宮廷生活の贅沢は日常にも及び、金銀宝石をあしらった「宝飾コーヒーカップ受け」をはじめ、本体・柄とも金製や、本体がべっ甲製で柄は銀製の「宝飾スプーン」、「宝飾水注・水盤」などの食器、楽器、テーブルなどを用いていたのです。これら調度品の工芸的な美と輝きにため息が出ます。

統治システムにハレムと豪勢さ

ハレムはアラビア語でハラム(聖域)とか、ハリム(禁じられた)を語源としていて、ベールに包まれた場所とされています。現地では別料金で入場できますが、一部しか公開されていません。一時は400の部屋に1000人もの女性が暮らしていたといいます。これらの女性は奴隷市場で選ばれ買われたそうです。

このハレムにこそ、オスマン帝国繁栄の秘密があったのかもしれません。女性たちはイスラム教に改宗され、宮廷教育を受けます。スルタンに寵愛された女性には特別室が与えられ、王子を出産すると厚遇を受け、その中からスルタンになると、母后として絶大な権限が与えられたのでした。ハレムは世継ぎを得るための統治システムとも言え、まさに約600年続いた江戸幕府の大奥に類似しているのです。

トプカプ宮殿はスルタン・メフメットU世が1465年にビザンツ帝国のコンスタンティノープルを陥落させ造営を始めたとされています。13世紀末、アナトリア西北部でオスマンなる人物に率いられたムスリム・トルコ系の集団が次第に勢力を拡大し、ビザンツ帝国を征服してからはアナトリアとバルカンの大半を支配する大帝国になったのです。

この軍事大国を誇示するのに役立ったのが、「美の力」だったとも言われているのです。現在、宮殿の至宝中の至宝の「エメラルド入り短剣」は、敵国イランの君主に送るために制作したもので「豪奢をもって威服すれば、戦うより安くつく」という帝王学に拠ったとされています。

今回の展覧会の図録に執筆しているオスマン帝国専門の鈴木董・東京大学東洋文化研究所教授は、NHKの新日曜美術館で「世界から優秀な職人を集め、世界中から材料を取り寄せて、宮殿の工房で金に糸目をつけず最上級のものを作らせたのです。オスマン帝国は軍事力とともに豪勢さで他国を圧したのです」と裏づけていました。

権勢を誇ったオスマン帝国も1918年、イギリス・フランスなどの連合軍の上陸を許し、メフメットY世が帝位を守ることで屈服したのです。帝国はこれにより領土は分割再編され、アナトリアとギリシャにはさまれた小さな国になったのです。そしてアナトリアの独立と保全の戦いを指揮したムスタファ・ケマルによって、新たにトルコが生まれたのです。当然ながらスルタン制は廃止され、帝国は消滅しました。
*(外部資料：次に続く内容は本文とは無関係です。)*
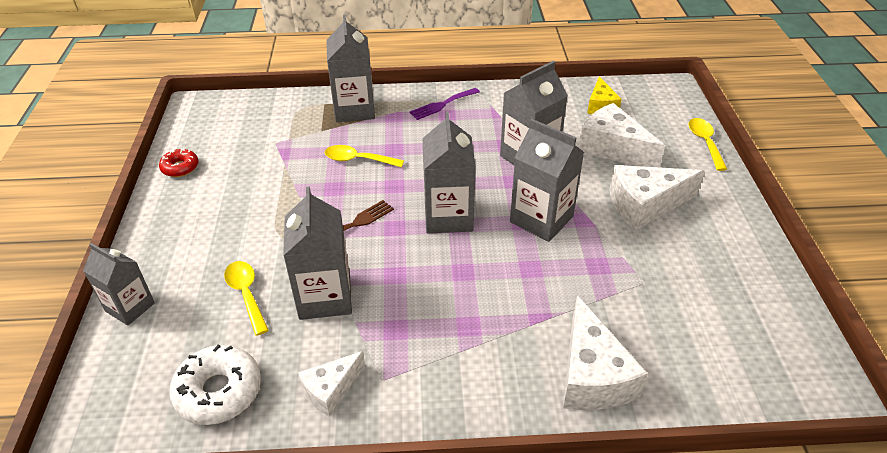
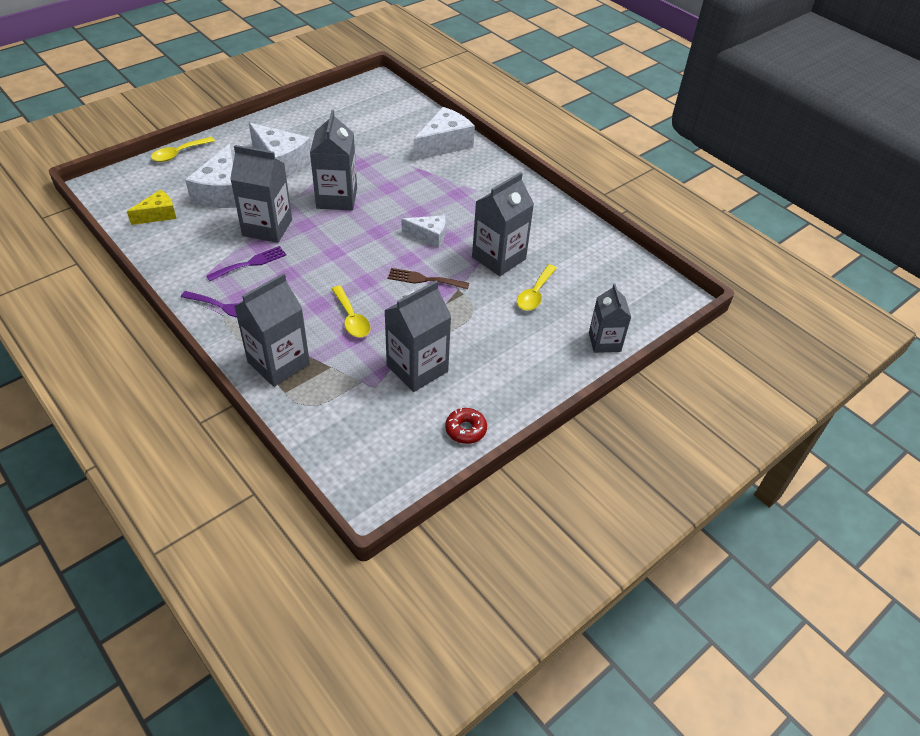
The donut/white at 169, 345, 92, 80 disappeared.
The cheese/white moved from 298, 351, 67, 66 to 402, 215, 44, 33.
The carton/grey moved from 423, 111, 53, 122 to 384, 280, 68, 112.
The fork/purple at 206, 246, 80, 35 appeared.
トプカプ宮殿に遺された財宝は、オスマン帝国の野望の結晶であるとともに、トルコ民族が生み出したイスラム文明の精華でもあるわけです。

なお展覧会は京都会場後、12月11日から2008年2月11日まで名古屋市博物館に巡回します。

次回は、「インカ・マヤ・アステカ展に寄せて」です。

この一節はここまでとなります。